Under the categorical approach, "the more specific question is whether the least serious form of the offense meets the Johnson standard." United States v. Gobert, 943 F.3d 878, 881 (9th Cir. 2019). The defendant in Gobert made the same argument that Defendant makes here regarding whether violent, physical force must be used for an offense to qualify as a crime of violence. The Gobert Court stated that it has "addressed this precise assertion twice before and rejected it both times. Gobert, 943 F.3d at 881. The Court specifically stated that, in Juvenile Female, 566 F.3d at 948, it "held that assault with a dangerous weapon under a statute worded similarly to § 113(a)(3) was a crime of violence under the elements clause of 18 U.S.C. § 16(a), which is identical to § 924(c)(3)(A)'s elements clause. We there held that a defendant charged with `assault with a deadly or a dangerous weapon, must have always threatened the use of physical force.'" Gobert, 943 F.3d at 881.

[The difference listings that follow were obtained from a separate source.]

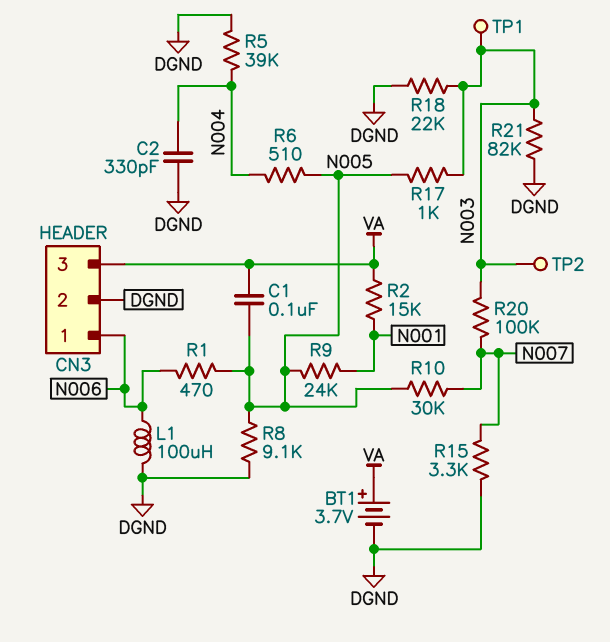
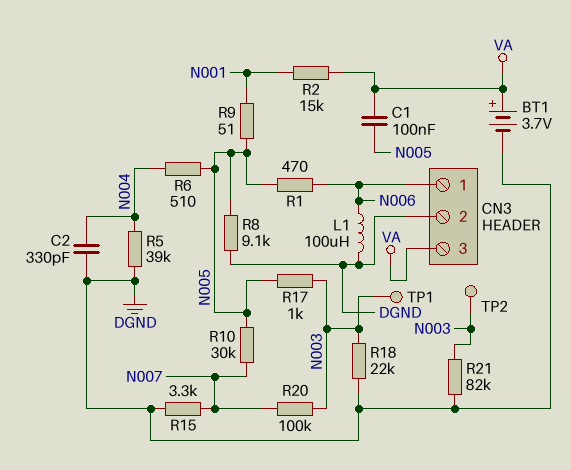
R9: 24k (N001, N005) -> 51 (N001, N005)

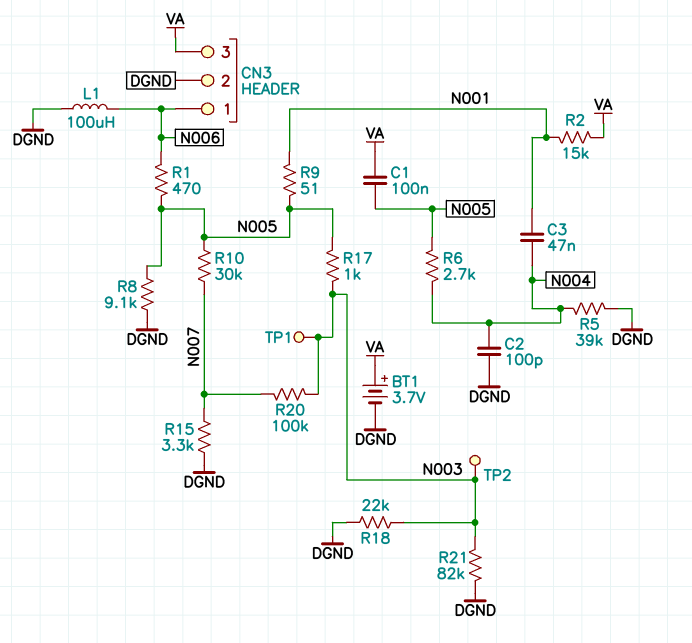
C2: 330pF (DGND, N004) -> 100pF (DGND, N004)
C3: none -> 47nF (N001, N004)
R6: 510 (N004, N005) -> 2.7k (N004, N005)

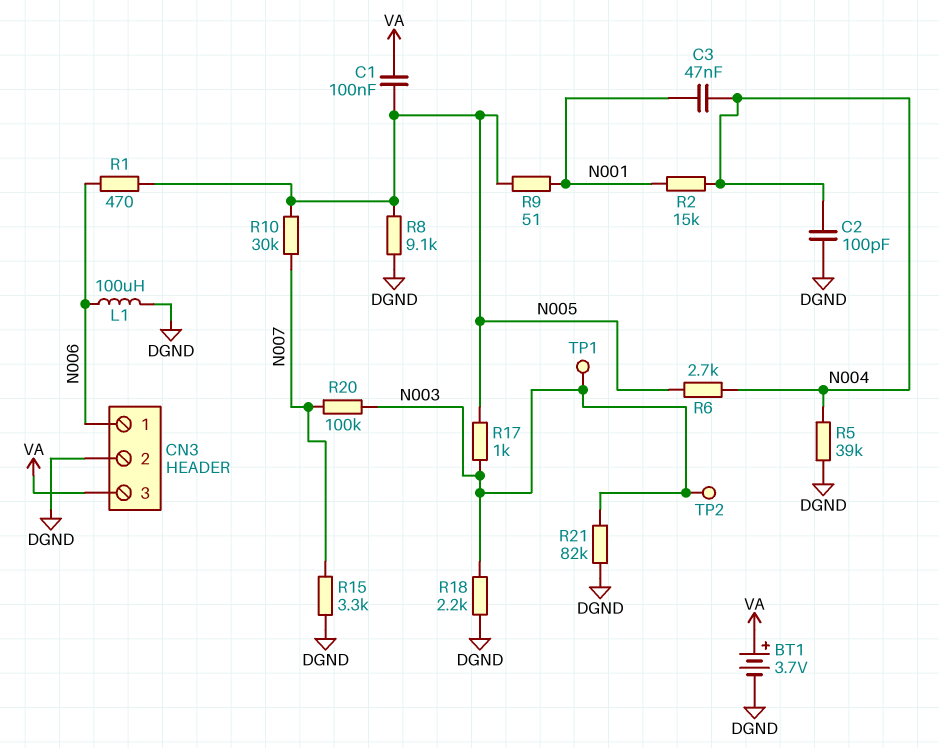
R2: 15k (N001, VA) -> 15k (N001, N004)
R18: 22k (DGND, N003) -> 2.2k (DGND, N003)

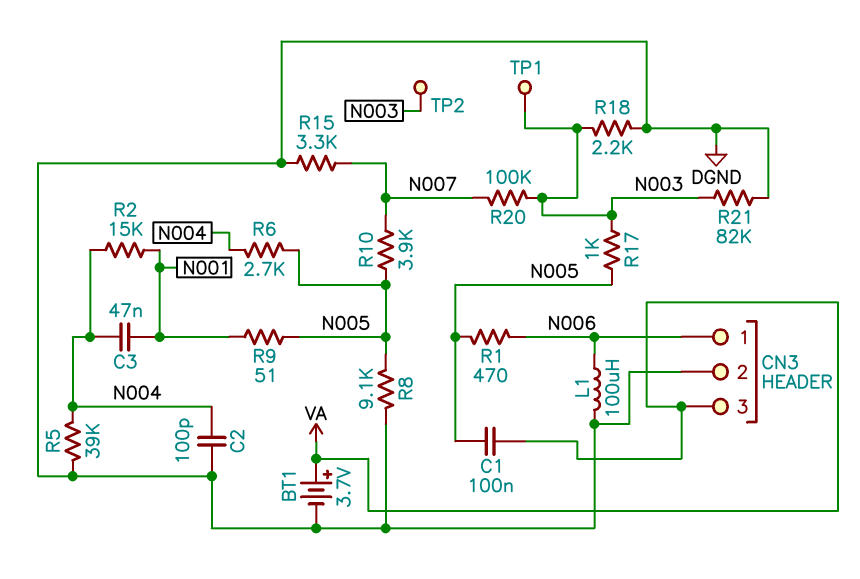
R10: 30k (N005, N007) -> 3.9k (N005, N007)

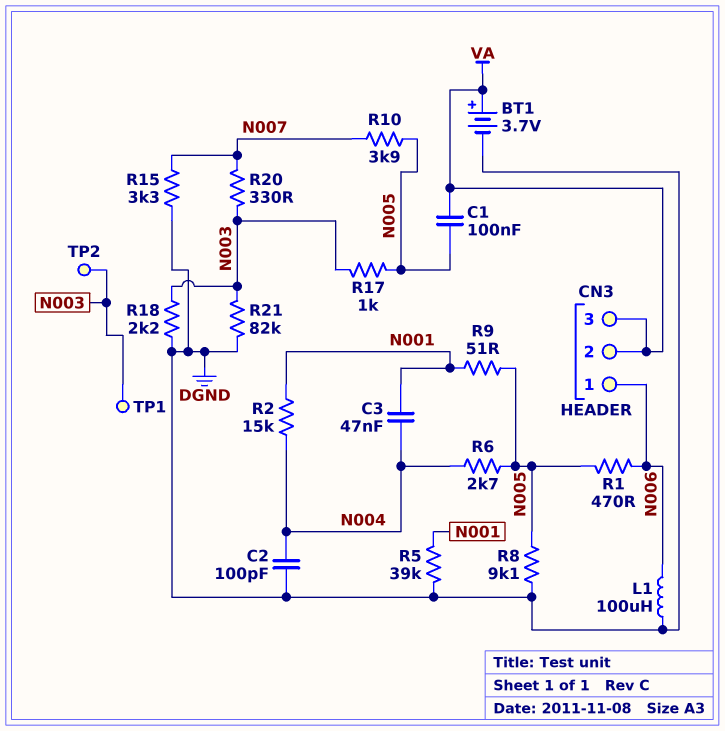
CN3 pin 2: DGND -> VA
R5: 39k (DGND, N004) -> 39k (DGND, N001)
R20: 100k (N003, N007) -> 330 (N003, N007)

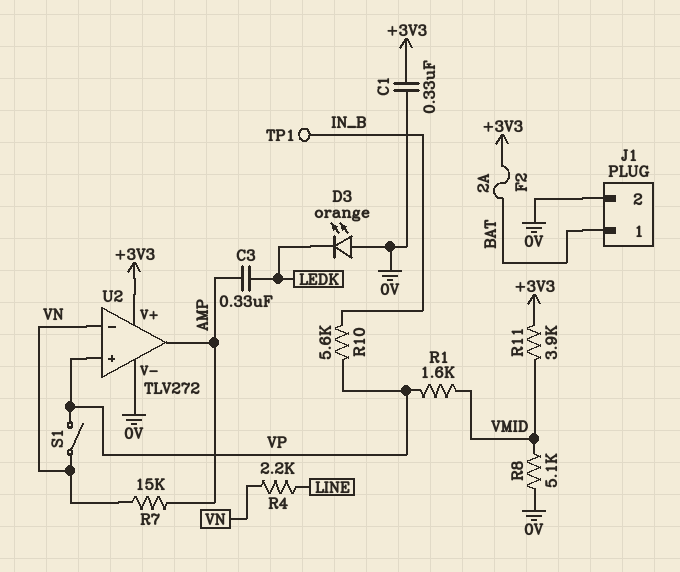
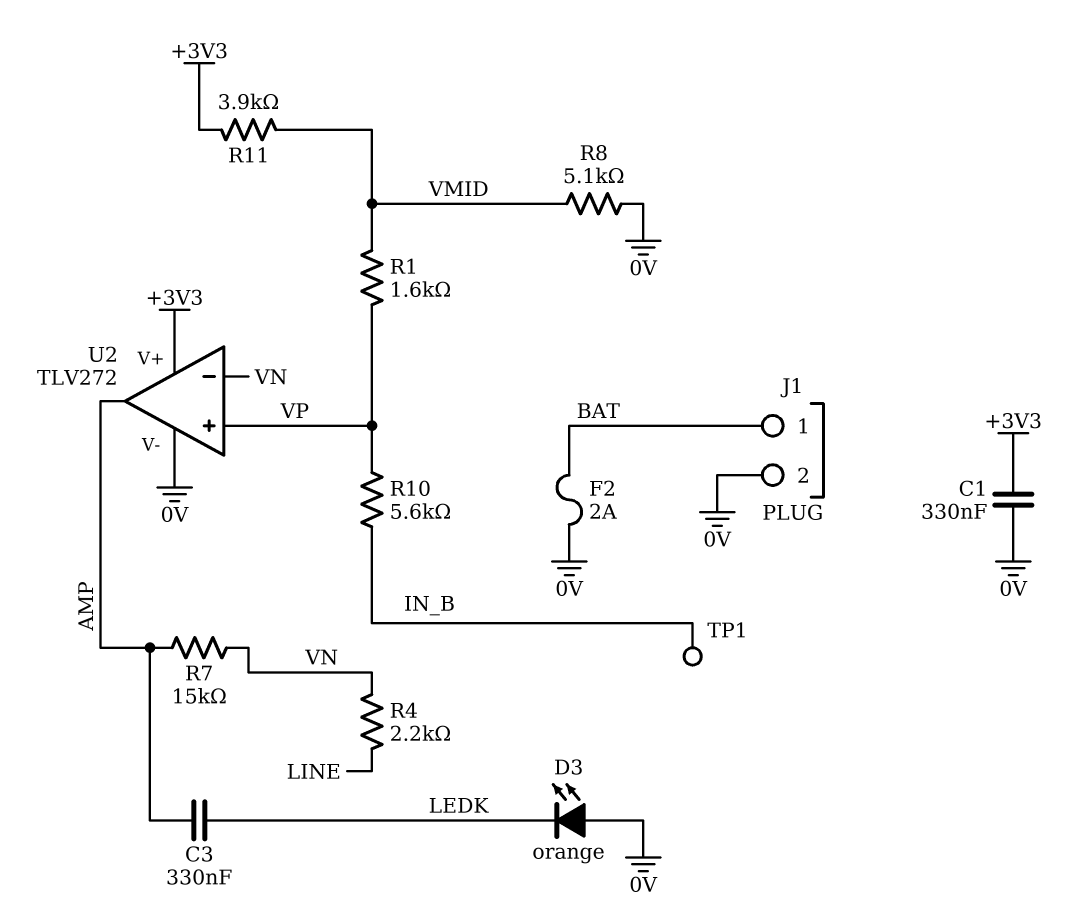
F2: 2A (+3V3, BAT) -> 2A (0V, BAT)
S1: switch (VN, VP) -> none

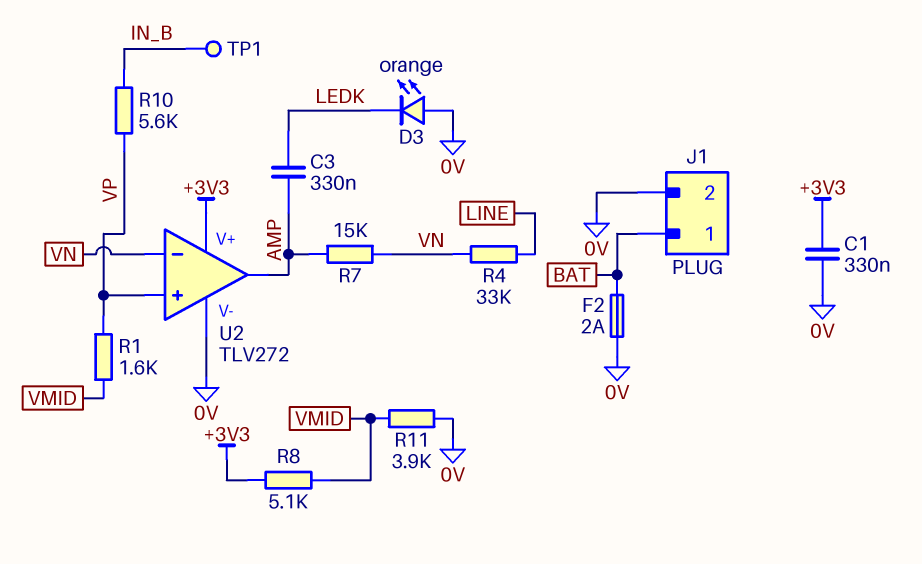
R4: 2.2k (LINE, VN) -> 33k (LINE, VN)
R8: 5.1k (0V, VMID) -> 5.1k (+3V3, VMID)
R11: 3.9k (+3V3, VMID) -> 3.9k (0V, VMID)

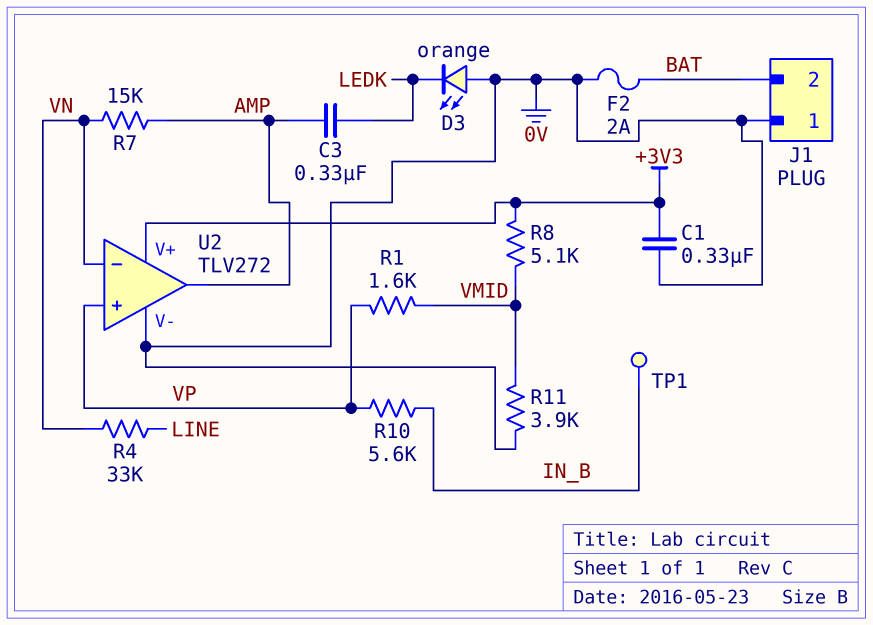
J1 pin 1: BAT -> 0V
J1 pin 2: 0V -> BAT

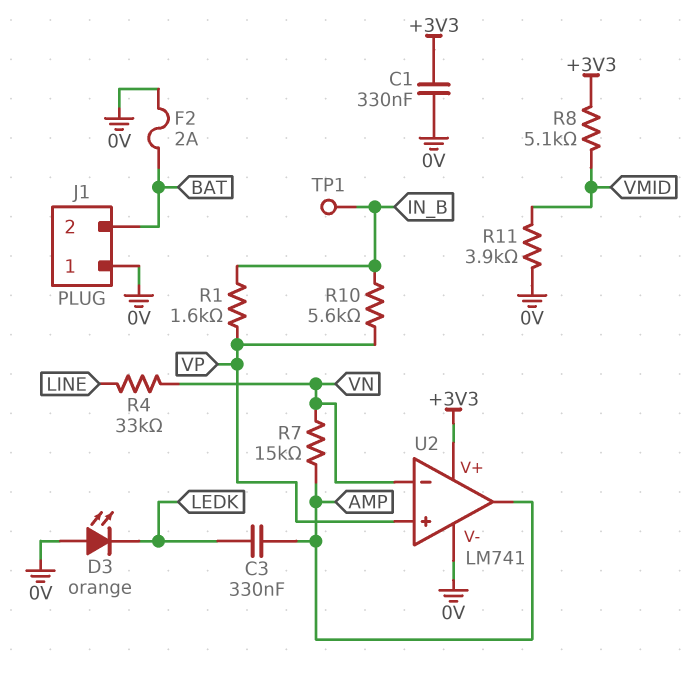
R1: 1.6k (VMID, VP) -> 1.6k (IN_B, VP)
U2: TLV272 -> LM741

Additionally, the Ninth Circuit specifically rejected Defendant's "prolonged pain" argument regarding Nevada's battery with substantial bodily injury statute in Fitzgerald to find that the statute qualifies as a crime of violence under U.S.S.G. § 4B1.2(a). Fitzgerald, 935 F.3d at 817. The "elements" clause of 4B1.2(a) is identical to the "elements" clause of 924(c), with the exception that 4B1.2(a) makes no reference to the property of another, thus making 4B1.2(a) more restrictive than 924(c)(3)(A). Id. at 816. As the Ninth Circuit has already determined that Nevada's battery with substantial bodily harm statute constitutes a crime of violence under a nearly identical, yet more restrictive, elements clause, this Court is bound to make the same determination that the statute constitutes a crime of violence.
Based on the foregoing and good cause appearing therefore,
This report and recommendation is submitted to the United States district judge assigned to this case pursuant to 28 U.S.C. § 636(b)(1). A party who objects to this report and recommendation must file a written objection supported by points and authorities within fourteen days of being served with this report and recommendation. Local Rule IB 3-2(a). Failure to file a timely objection may waive the right to appeal the district court's order. Martinez v. Ylst, 951 F.2d 1153, 1157 (9th Cir. 1991).